Identifying CDH neonates at the highest risk for cardiac dysfunction and altered hemodynamics may allow for preventive or anticipatory therapy approaches. There is increasing evidence that cardiac dysfunction in CDH begins in utero.26,27,28 Direct compression from the herniated abdominal organs might be responsible for the observed smaller left heart structures and the distortion of other cardiac structures, affecting flow patterns.29,30 These anatomical changes lead to decreased left cardiac output, higher LV strain, and diastolic dysfunction.31,32,33 Correlating fetal and early postnatal echocardiographic findings may aid in identifying cardiac phenotypes, developing individually targeted therapy, and enhancing outcomes in CDH.

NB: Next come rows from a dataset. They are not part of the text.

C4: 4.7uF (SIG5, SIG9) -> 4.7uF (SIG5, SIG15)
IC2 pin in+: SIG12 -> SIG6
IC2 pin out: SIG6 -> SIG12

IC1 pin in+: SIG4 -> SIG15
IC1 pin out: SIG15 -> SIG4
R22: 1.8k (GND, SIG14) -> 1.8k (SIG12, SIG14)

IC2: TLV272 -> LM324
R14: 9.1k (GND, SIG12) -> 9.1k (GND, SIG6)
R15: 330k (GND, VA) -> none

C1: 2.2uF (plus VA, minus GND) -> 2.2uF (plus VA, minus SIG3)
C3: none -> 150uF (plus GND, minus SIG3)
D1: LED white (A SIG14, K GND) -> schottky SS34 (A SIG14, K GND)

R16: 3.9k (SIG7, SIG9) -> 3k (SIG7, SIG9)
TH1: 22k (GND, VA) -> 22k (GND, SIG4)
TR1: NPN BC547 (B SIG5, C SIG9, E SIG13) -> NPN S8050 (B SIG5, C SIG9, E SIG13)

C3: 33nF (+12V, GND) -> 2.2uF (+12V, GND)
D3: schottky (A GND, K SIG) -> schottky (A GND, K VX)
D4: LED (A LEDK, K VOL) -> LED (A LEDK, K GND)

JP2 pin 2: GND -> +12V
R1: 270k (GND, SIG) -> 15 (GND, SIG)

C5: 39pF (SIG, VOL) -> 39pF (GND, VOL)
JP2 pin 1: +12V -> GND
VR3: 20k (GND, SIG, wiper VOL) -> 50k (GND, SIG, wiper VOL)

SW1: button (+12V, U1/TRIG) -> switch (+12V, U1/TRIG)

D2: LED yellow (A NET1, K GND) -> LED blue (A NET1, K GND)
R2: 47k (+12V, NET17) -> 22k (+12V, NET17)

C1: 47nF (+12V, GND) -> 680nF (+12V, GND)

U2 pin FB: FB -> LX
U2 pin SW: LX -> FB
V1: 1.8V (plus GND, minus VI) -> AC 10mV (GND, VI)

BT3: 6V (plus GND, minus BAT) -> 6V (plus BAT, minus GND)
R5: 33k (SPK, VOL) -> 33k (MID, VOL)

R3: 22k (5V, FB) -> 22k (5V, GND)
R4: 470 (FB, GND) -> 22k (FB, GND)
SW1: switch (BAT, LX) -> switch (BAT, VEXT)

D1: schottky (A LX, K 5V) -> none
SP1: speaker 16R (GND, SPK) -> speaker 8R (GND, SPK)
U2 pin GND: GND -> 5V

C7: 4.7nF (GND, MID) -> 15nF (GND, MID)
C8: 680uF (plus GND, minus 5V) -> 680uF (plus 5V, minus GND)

Investigations of the cellular, metabolic, and genetic determinants of cardiac development and function abnormalities,34,35,36 as well as how an individualized pathophysiologic-targeted multimodal approach, including pulmonary vasodilators, cardiotropes, and vasopressors combined with optimal ventilatory strategies mitigates cardiac dysfunction in this critically ill patient population are important areas of ongoing research.7,12,37,38 Finally, in addition to a more standardized approach to evaluating cardiac function in neonates with CDH, new management strategies need to be explored to ameliorate cardiac dysfunction either prenatally or postnatally. For example, delayed umbilical cord clamping after initiating ventilation may improve cardiorespiratory transition by maintaining circulating volumes, improving pulmonary blood flow, and optimizing LV function.39,40 The impact of fetal tracheal occlusion on cardiac function in CDH also warrants further investigation.41

This report is the largest multicenter cohort study evaluating early echocardiographic characteristics in neonates with CDH, avoiding the pitfalls of single-center, low-volume studies. The large number of centers increases our sample size and allows for incorporating variations in disease presentation and practice patterns in our analysis, making our findings more generalizable. Our results should be interpreted in the context of several limitations. The observational data are collected prospectively but studied retrospectively, introducing a bias inherent to all registry studies. We also acknowledge that the definition of ventricular dysfunction remains subjective and likely varies between clinicians and centers. Despite consistent efforts to maintain a meticulous dataset, missing or incomplete data introduces a source of bias. Even though all echocardiographic evaluations were performed within 48 hours, the precise timing of scans was not recorded.

In summary, critically ill neonates with CDH are at increased risk for early cardiac dysfunction. The severity of echocardiographic abnormalities differed by defect size and laterality. Larger defects were associated with more severe PH, R-to-L ductal and atrial shunt, bidirectional atrial shunt, LV hypoplasia, RV dilation, LV, RV, and BV dysfunction. Neonates with R-CDH had more severe PH, more bidirectional and R-to-L atrial shunt, and more BV dysfunction. In contrast, L-CDH neonates had more LV hypoplasia and more L-to-R atrial shunt. In multivariate analysis, R-to-L atrial shunt and BV dysfunction were associated with increased mortality, whereas bidirectional atrial shunt and BV dysfunction were associated with ECLS use. Future strategies to prevent, identify, and manage these hemodynamic changes are urgently needed to improve outcomes.